Mme Steinberg traite ceux qui ont le sentiment de s’être fait prendre par ce blogue fictif et de sa page Facebook de naifs, qui auraient intérêt à retrouver leur sens de l’humour.

L’animateur a terminé l’entrevue en avouant ne pas l’avoir trouvé drôle, lui. Moi non plus. Nous parlons ici d’une question de confiance brisée. De se moquer ainsi des consommateurs n’est pas à notre avantage, en tant que profession. Et je parle ici autant de la campagne de Morrow Communication que des dires de Mme Steinberg.

Mme Steinberg prétend qu’il n’existe pas de code de déontologie gérant les médias sociaux, jettant ainsi une image de cowboy sur toute une pratique.

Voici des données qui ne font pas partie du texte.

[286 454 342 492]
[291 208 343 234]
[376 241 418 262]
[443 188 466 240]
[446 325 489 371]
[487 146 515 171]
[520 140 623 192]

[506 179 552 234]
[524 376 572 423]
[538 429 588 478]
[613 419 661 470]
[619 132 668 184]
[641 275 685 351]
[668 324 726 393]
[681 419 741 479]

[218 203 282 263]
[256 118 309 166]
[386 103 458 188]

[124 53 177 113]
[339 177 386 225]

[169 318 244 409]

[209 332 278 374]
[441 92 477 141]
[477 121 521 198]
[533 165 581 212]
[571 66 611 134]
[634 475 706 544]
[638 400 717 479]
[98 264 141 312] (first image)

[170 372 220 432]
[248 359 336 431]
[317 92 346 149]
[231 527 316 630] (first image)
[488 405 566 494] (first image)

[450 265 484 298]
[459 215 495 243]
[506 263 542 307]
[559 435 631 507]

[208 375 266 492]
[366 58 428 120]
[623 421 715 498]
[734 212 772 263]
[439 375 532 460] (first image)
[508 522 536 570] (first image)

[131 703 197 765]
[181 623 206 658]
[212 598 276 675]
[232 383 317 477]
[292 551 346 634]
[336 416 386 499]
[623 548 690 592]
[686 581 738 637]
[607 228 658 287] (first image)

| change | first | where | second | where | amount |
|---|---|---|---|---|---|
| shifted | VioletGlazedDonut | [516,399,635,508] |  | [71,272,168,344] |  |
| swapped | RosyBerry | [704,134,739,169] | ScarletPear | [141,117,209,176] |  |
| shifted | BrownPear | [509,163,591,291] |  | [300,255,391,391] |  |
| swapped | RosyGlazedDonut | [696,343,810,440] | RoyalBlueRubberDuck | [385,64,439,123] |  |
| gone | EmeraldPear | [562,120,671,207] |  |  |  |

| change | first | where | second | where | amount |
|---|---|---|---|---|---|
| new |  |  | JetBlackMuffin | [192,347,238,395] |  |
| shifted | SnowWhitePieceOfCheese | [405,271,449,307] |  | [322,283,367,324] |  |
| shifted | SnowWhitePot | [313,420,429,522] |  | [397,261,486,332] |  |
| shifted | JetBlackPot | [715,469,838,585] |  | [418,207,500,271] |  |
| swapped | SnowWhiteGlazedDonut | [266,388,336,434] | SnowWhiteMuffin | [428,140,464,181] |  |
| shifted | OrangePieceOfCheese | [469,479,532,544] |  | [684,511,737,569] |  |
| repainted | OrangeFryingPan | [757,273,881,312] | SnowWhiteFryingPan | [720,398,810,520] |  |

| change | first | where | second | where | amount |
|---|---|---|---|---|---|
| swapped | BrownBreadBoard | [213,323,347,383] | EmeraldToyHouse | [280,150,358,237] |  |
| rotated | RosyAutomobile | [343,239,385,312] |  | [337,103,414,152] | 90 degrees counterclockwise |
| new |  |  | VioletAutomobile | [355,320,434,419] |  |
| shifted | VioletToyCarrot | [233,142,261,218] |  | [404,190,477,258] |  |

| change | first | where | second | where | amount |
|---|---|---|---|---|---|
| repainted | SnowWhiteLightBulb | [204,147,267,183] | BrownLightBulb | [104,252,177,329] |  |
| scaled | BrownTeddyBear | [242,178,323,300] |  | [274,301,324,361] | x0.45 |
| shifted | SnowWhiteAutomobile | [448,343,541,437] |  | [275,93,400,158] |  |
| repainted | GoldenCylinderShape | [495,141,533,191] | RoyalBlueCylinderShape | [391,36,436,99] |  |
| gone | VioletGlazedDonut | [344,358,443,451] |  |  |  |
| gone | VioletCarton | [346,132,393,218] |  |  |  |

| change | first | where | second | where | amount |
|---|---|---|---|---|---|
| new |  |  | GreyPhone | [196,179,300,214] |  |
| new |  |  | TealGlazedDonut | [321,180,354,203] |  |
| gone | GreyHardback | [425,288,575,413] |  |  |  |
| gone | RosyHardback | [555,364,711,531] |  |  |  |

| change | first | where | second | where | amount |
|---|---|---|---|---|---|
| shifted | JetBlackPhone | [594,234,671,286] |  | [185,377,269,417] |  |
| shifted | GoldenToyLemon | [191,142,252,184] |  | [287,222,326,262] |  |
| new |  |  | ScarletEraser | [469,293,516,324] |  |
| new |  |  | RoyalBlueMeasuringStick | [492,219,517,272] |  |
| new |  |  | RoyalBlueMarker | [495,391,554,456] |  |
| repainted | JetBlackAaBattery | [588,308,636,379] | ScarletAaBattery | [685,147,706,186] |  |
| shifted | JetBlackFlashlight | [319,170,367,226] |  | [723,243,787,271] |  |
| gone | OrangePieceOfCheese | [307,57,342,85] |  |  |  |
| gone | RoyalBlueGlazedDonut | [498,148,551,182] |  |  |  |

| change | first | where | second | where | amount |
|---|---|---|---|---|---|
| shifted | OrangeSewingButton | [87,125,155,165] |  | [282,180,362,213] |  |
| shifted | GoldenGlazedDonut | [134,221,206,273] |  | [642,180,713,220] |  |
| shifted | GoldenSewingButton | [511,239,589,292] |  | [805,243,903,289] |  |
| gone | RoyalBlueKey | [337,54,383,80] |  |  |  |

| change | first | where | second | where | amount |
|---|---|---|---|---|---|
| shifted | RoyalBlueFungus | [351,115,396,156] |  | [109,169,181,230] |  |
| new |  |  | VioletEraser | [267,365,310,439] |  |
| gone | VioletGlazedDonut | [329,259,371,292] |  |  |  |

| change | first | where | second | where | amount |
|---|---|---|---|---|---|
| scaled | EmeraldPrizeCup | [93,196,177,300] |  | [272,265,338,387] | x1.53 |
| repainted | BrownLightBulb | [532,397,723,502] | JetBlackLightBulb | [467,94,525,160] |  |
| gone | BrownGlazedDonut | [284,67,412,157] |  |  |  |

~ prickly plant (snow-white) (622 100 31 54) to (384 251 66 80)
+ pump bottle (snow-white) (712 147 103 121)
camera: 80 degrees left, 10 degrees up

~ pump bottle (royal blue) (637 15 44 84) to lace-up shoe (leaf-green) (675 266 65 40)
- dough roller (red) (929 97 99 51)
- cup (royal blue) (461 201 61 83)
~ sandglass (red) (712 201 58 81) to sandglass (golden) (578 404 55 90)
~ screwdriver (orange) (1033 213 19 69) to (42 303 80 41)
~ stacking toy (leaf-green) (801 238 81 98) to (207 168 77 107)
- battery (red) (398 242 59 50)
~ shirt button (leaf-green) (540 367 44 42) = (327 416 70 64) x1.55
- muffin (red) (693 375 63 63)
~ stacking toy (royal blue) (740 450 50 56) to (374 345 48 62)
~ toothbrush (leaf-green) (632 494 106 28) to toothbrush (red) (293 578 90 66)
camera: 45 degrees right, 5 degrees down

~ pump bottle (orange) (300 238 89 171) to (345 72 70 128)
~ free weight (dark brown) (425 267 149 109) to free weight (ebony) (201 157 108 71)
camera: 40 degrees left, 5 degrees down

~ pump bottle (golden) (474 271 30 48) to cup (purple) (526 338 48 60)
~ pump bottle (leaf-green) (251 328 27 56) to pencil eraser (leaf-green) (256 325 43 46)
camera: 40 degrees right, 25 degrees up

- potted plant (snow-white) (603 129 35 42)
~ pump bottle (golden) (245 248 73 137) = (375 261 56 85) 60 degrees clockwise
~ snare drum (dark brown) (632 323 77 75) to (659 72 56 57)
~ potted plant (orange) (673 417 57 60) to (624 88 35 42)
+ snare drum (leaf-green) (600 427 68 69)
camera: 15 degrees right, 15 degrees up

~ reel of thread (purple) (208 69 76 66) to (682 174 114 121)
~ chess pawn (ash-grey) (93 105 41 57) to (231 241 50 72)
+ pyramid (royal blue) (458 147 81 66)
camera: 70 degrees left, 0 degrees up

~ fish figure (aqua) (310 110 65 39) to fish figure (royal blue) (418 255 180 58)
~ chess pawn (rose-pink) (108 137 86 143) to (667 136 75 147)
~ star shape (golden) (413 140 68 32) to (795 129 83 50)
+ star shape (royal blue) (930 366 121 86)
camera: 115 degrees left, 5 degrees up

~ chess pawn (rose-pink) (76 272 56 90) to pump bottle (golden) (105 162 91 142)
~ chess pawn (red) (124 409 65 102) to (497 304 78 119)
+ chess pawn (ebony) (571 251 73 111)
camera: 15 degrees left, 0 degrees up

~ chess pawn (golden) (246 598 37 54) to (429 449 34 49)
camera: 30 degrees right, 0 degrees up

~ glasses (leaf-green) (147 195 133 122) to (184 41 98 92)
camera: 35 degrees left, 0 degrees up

Je pense qu’elle connaît mal les médias sociaux et l’univers des blogues. Elle ne connaît certainement pas le code de déontologie de la Société québécoise des professionnels en relations publiques (SQPRP) qui dit:

Tout membre doit s’astreindre aux plus hautes normes d’honnêteté, d’exactitude, d’intégrité, de vérité et ne doit pas sciemment diffuser des informations qu’il sait fausses ou trompeuses. Les membres ne doivent pas soutenir de prétentions exagérées ou faire des comparaisons injustes, ni s’approprier la paternité d’idées ou de déclarations d’autrui. Tous les membres doivent éviter une conduite professionnelle ou personnelle qui jette le discrédit sur eux-mêmes, la Société ou la pratique des relations publiques

J’espère seulement que les Montréalais ne prendront pas les dires de Mme Steinberg comme étant représentatifs de la façon de penser de toute la profession des communications, ni la campagne marketing de Morrow Communications comme exemple de ce qui se fait par tous ceux qui exercent notre profession.  Mais quand nous parlons de cas sensationnels comme celui ci sur les ondes du CBC, je crains le tort que ça puisse faire à notre profession.

Je crois à la transparence et à l’intégrité. Je crois au code de déontologie de la SQPRP. Je dois être une grande naïve, moi aussi.

Sur ce, je dois vous quitter. J’ai une autre invitation à envoyer.